Classes can work together to complete larger complex tasks, but each class must complete a function from start to finish before it passes the output to another class.

Martin explained this by saying “a class should have only one reason to change”. Here the “reason” is that we want to change the single functionality this class pursues. If we do not want this single functionality to change, we will never change this class because all components of the class should relate to that behavior.

Therefore, we could change all but one class in the program without breaking the original class.

SRP makes it easy to follow another well-respected principle of OOP, encapsulation. It is easy to hide data from the user when all data and methods for a job are within the same single-responsibility class.

If you add a getter and setter method to a single-responsibility class, the class meets all criteria of an encapsulated class.

The benefit of programs that follow SRP is that you can change the behavior of a function by editing the single class responsible for it. Also, if a single functionality breaks, you know where the bug will be in the code and can trust that only that class will break.

This factor also helps with readability because you only have to read a class until you determine its functionality.

Implementation

Let's look at an example of how SRP can be applied to make our RegisterUser class more readable.

// does not follow SRP
public class RegisterService
{
    public void RegisterUser(string username)
    {
        if (username == "admin")
            throw new InvalidOperationException();

        SqlConnection connection = new SqlConnection();
        connection.Open();
        SqlCommand command = new SqlCommand("INSERT INTO [...]");//Insert user into database. 

        SmtpClient client = new SmtpClient("smtp.myhost.com");
        client.Send(new MailMessage()); //Send a welcome email. 
    }
}

The program above does not follow SRP because RegisterUser does three different jobs: register a user, connect to the database, and send an email.

This type of class would cause confusion in larger projects, as it is unexpected to have email generation in the same class as the registration.

There are also many things that could cause this code to change like if we make a switch in a database schema or if we adopt a new email API to send emails.

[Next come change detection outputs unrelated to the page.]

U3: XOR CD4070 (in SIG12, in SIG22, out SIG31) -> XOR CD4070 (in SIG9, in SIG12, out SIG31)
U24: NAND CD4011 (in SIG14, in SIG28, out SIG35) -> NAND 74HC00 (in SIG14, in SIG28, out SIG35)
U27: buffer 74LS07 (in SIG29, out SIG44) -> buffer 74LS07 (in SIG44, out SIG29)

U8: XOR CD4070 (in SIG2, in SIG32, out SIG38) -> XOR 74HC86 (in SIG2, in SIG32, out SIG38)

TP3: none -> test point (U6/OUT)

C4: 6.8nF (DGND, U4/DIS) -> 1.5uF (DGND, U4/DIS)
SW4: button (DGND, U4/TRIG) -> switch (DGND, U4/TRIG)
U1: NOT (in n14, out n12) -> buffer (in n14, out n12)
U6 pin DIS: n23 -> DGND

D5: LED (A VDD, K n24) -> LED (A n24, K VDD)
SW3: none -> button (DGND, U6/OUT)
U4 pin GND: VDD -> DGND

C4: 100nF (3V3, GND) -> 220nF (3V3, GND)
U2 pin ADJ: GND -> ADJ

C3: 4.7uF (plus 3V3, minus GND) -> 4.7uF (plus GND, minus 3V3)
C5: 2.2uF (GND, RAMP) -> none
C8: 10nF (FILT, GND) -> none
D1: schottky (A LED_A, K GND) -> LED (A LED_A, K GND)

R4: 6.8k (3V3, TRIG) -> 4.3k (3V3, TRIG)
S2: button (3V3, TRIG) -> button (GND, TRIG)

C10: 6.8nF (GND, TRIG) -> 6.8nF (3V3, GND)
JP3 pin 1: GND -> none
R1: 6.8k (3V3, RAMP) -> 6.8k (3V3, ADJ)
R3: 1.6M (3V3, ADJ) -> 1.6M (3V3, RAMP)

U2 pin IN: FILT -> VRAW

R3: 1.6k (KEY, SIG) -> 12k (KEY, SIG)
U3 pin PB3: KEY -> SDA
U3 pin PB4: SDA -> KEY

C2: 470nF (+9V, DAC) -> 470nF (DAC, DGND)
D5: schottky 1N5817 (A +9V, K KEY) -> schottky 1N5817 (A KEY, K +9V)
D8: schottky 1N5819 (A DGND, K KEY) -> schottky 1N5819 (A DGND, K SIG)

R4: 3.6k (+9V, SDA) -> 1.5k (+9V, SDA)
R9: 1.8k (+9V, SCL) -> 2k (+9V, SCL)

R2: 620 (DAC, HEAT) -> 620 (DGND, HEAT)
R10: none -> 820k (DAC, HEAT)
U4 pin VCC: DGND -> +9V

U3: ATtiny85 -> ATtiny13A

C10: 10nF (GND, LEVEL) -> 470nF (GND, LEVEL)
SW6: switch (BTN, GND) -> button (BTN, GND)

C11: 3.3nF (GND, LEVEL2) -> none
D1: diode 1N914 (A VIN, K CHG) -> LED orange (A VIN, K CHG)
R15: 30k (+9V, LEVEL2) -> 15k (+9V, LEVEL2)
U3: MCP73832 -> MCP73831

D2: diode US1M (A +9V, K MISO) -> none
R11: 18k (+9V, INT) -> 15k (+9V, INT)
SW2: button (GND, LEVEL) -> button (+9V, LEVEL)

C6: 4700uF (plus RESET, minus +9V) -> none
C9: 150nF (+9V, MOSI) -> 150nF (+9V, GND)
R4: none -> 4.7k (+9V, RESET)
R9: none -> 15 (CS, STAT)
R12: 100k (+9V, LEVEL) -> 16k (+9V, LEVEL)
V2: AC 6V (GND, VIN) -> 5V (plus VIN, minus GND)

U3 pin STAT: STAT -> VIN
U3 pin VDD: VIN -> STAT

Instead, we need to split the class into three specific classes that each accomplish a single job. Here's what our same class would look like with all other jobs refactored to separate classes:

public void RegisterUser(string username)
{
    if (username == "admin")
        throw new InvalidOperationException();

    _userRepository.Insert(...);
    
    _emailService.Send(...);
}

This achieves the SRP because RegisterUser only registers a user and the only reason it would change is if more username restrictions are added. All other behavior is maintained in the program but is now achieved with calls to userRepository and emailService.